Conferencia pronunciada el 27 de febrero de 1970, viernes de la segunda semana de Cuaresma.
Va avanzando, poco a poco, la Cuaresma y avanza también nuestra reflexión de cada viernes, a la que acompañan la oración y la plegaria. Al entrar en la Catedral y oír estos cantos con que acompañáis a cada estación del Vía Crucis, cantos de dolor del corazón, de esperanza cristiana y de amor a Cristo crucificado, pienso en lo que significan estos actos de piedad, sencillos y profundos, que no debieran desaparecer nunca jamás. Trabajo les va a costar a los que quieran sustituir estos ejercicios piadosos con otros más adecuados –como dicen– a la mentalidad moderna. Aquí no hay mentalidad moderna ni antigua. Cuando se trata de pedir perdón de los pecados y de manifestar nuestra fe y nuestra confianza en Cristo Redentor, tenemos que recibir con humildad las lecciones que nos da el pueblo cristiano de siempre. No cambia el hombre, como tampoco cambia el Evangelio.
Singularísimo deber del cristiano #
Hablábamos el viernes pasado del universalismo del amor cristiano. La caridad, precepto fundamental del cristianismo, no tiene límite alguno, es un amor que se extiende a todos los hombres. El que cree en Jesucristo tiene, más que un privilegio por el hecho de creer, un deber singular con respecto a Dios y al prójimo: el de amar a Dios sobre todas las cosas por motivos particulares y distintos de los que obligan a los demás hombres, los que le han sido señalados a él en la Revelación y que sólo él conoce. Y lo mismo por lo que se refiere al amor a los demás, a todos, como Cristo los amó, con las características propias que el Evangelio proclama.

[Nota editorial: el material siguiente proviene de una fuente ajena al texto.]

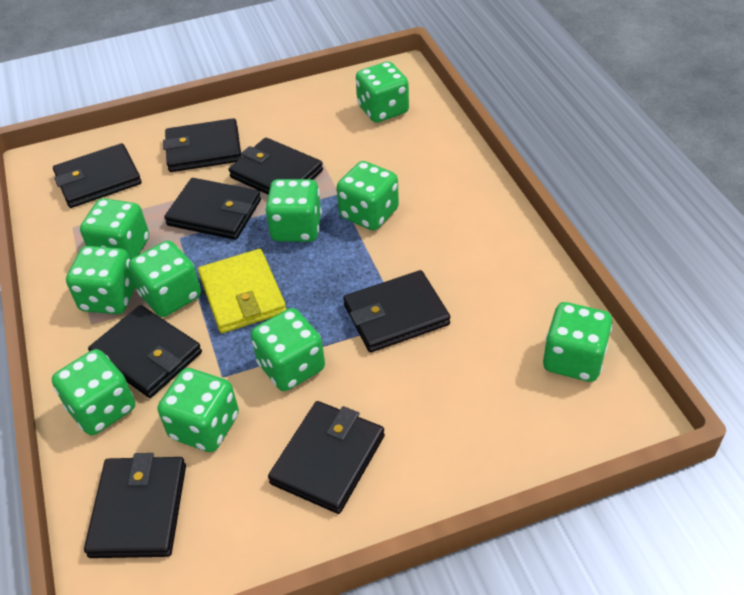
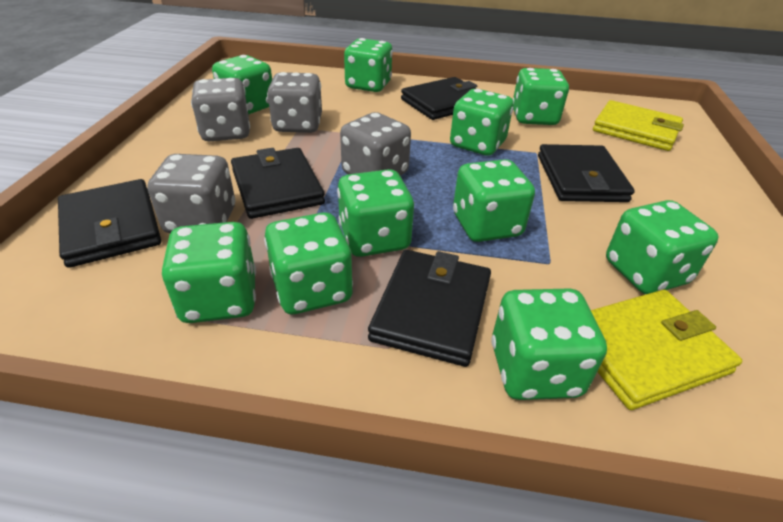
black wallet: 8 -> 5
grey dice: 0 -> 4
yellow wallet: 1 -> 2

Por eso digo que, más que un privilegio, aunque también lo sea, el cristiano tiene un deber especial, singularísimo, en cuanto al modo de cumplir con este precepto del amor a Dios y del amor al prójimo. El cristiano es distinto de los que no lo son; su fe le singulariza y le sitúa en una perspectiva única, no para que se enorgullezca sobre los demás, ni para que se separe del resto de los hombres, como si perteneciera a una casta cerrada, sino para que descubra lo que con los ojos humanos no es posible alcanzar, a saber, que en todos los hombres está Dios amándoles y que Jesucristo, el Hijo de Dios, ha muerto por todos, porque amaba a todos y atodos quiere salvar. Estos motivos íntimos del amor a Dios y al prójimo se perciben claramente a la luz de la Revelación. El cristiano que vive de su fe admite esto y no puede sentirse extraño a nadie. La práctica es siempre difícil. He ahí el gran problema del que tenemos que examinarnos constantemente en nuestra vida espiritual y religiosa.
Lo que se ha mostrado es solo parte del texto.